Setting up your own filtering rules seems like a relatively tiny time investment compared to the productivity gains if you have a busy mail account. Other features that Gmail lack are IMO more important than magic filtering, like a proper threaded view, or not being pestered by their AI bullshit.

I guess everyone is different? That's one thing I hate about Gmail. I use Fastmail and funnel emails to different folders. I treat spam as a fact of life.

yes. Fastmail can "automatically" do that, if you configure it to have those rules.

If I configure my rules today and then tomorrow I sign up for a new site do I have to amend my rules to also filter the new site? Because that's too much manual management. It's not a lot for a single site, yes, but x10 new sites a month it is too much. It's death by 1,000 cuts.

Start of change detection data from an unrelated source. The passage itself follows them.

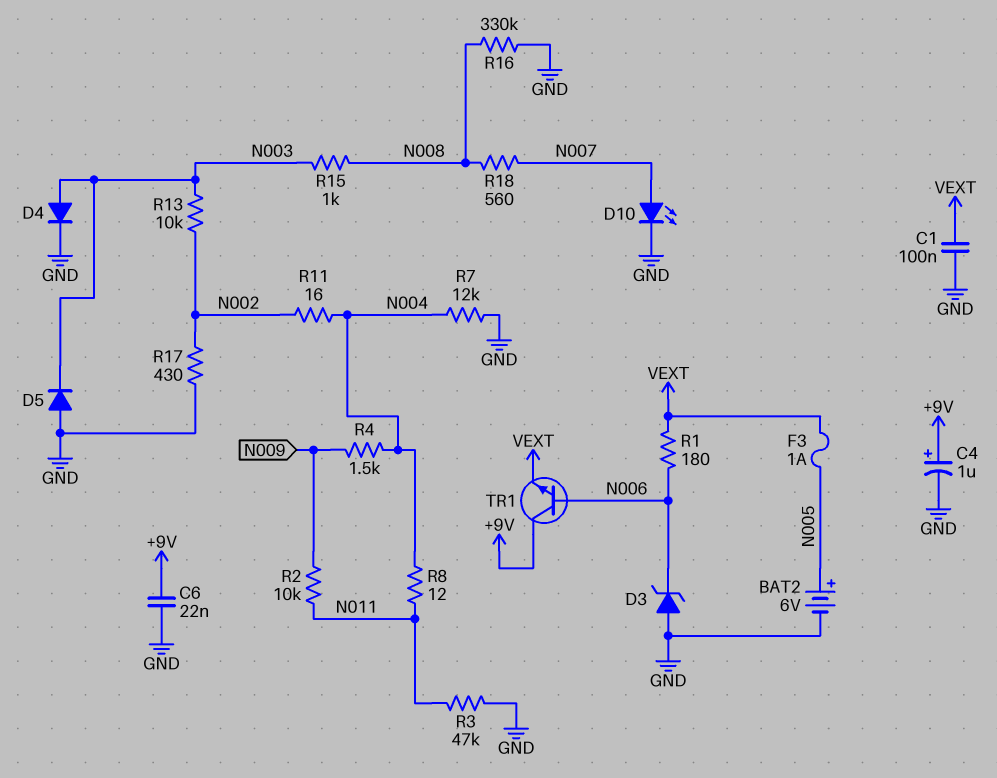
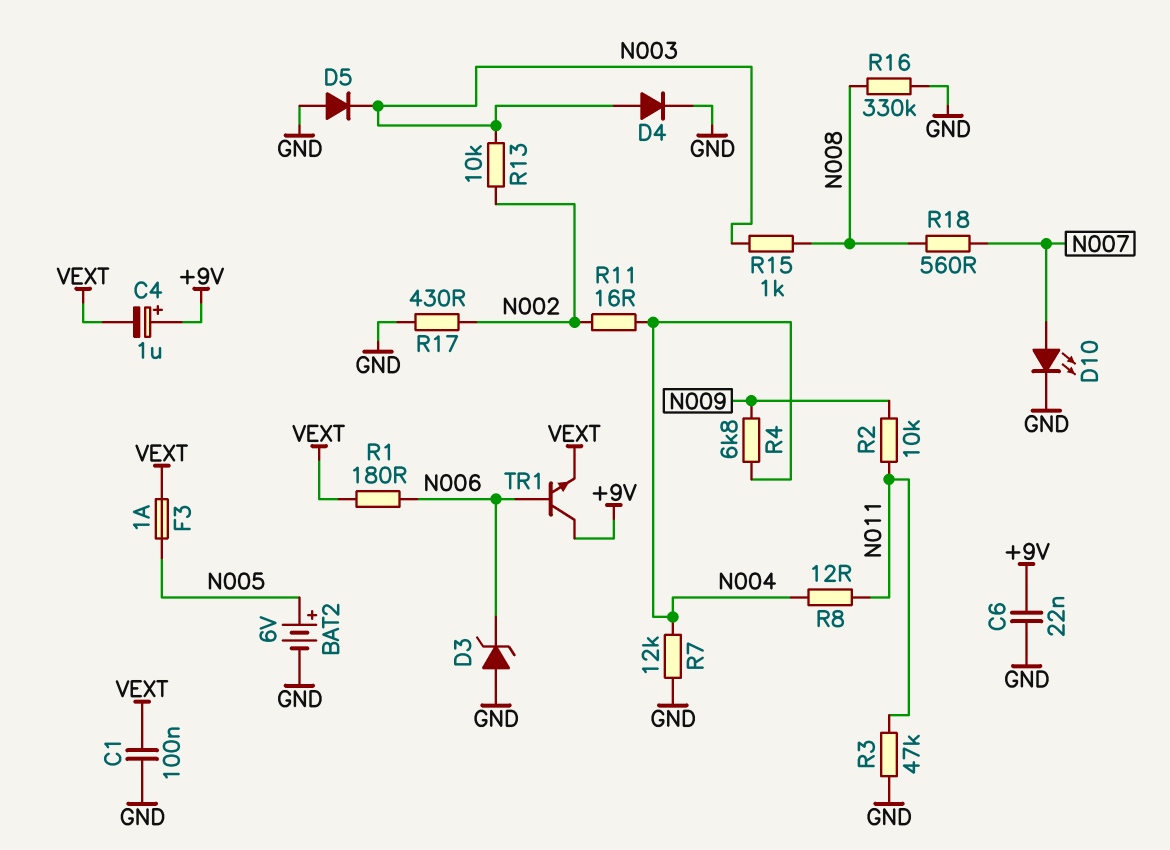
C4: 1uF (plus +9V, minus GND) -> 1uF (plus +9V, minus VEXT)
R4: 1.5k (N004, N009) -> 6.8k (N004, N009)

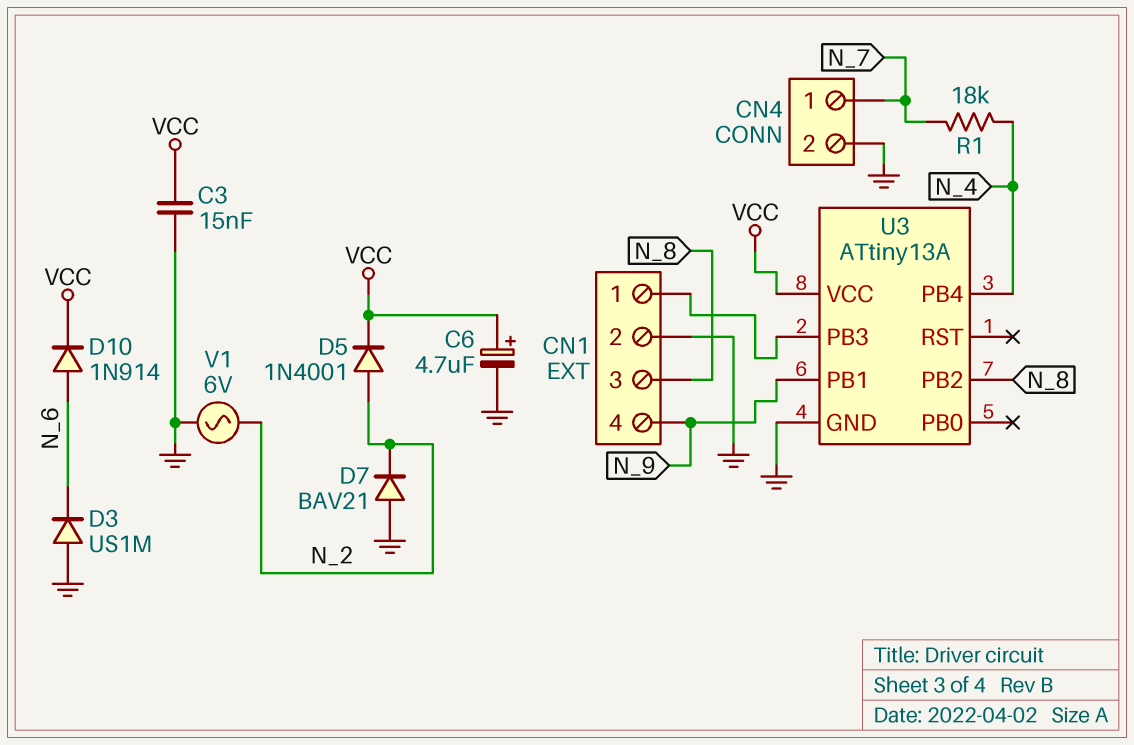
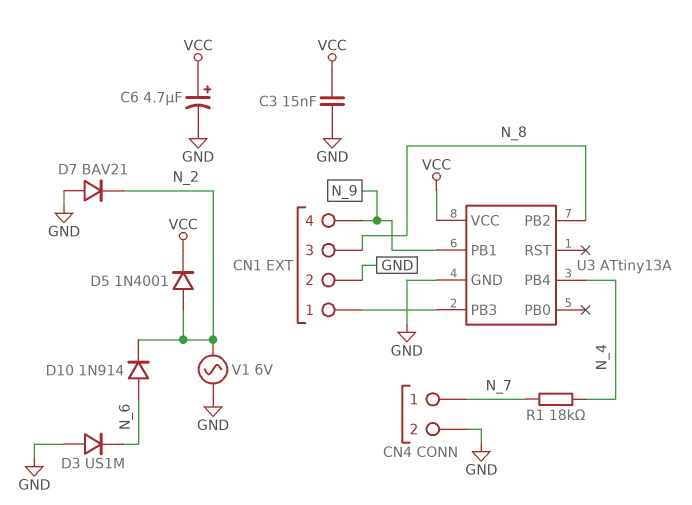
D10: diode 1N914 (A N_6, K VCC) -> diode 1N914 (A N_6, K N_2)

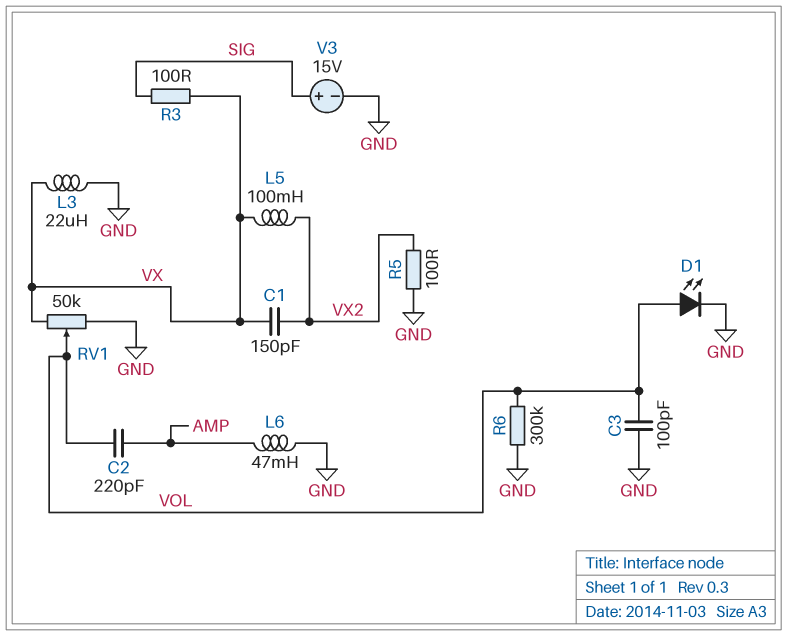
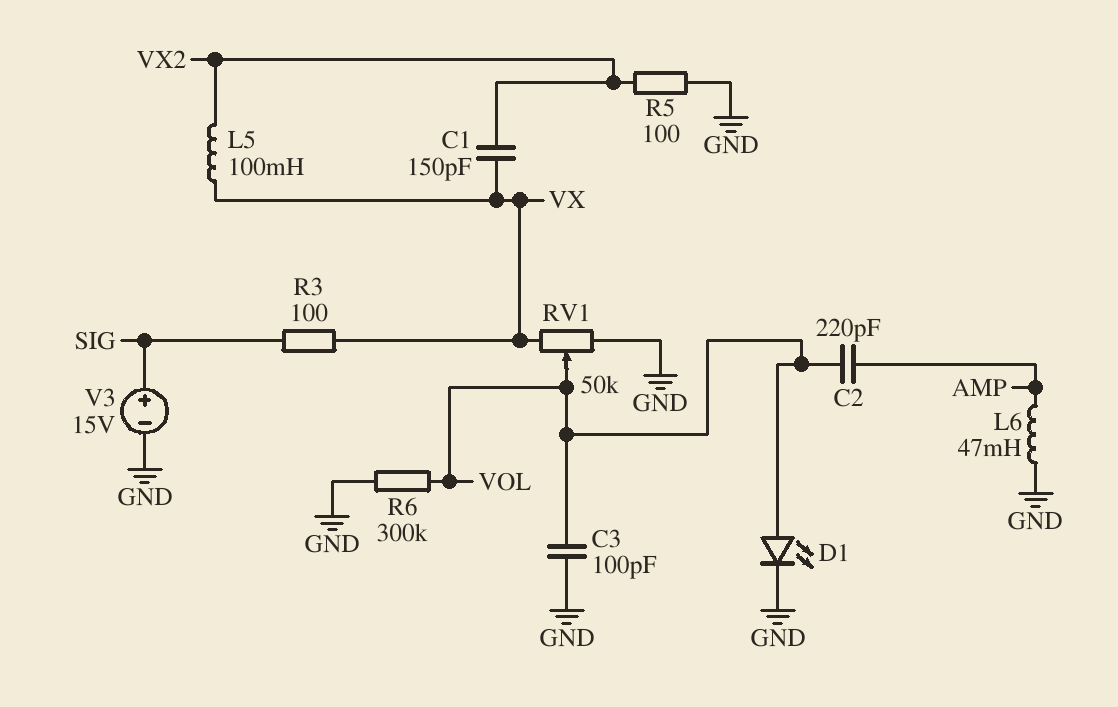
L3: 22uH (GND, VX) -> none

I don't ever have to do it with Gmail, and that is a tremendous amount of time saved. It is a lifesaver.


If the email body contains the word unsubscribe, send it to the promotional folder.

One rule to rule them all.


And then my banking updates go into promotions. Along with notifications I set up on streaming sites, and newsletters, and patreon posts. It's not that simple.

Someone creating a more intuitive, graph-based UI for rules would be good, otherwise it’s easy to get lost in the overlapping mess, like you have to run the ‘bank email’ rule run before the ‘promotion’ rule, but after the ‘important’ rule.

Gmail’s auto-sorting is extremely simple to look at, but is out of the user’s control, it’s like a secretary handling your letters instead of a predictable system


I receive promotions from my bank, but only because they bothered to ask my email, other banks spam robocalls.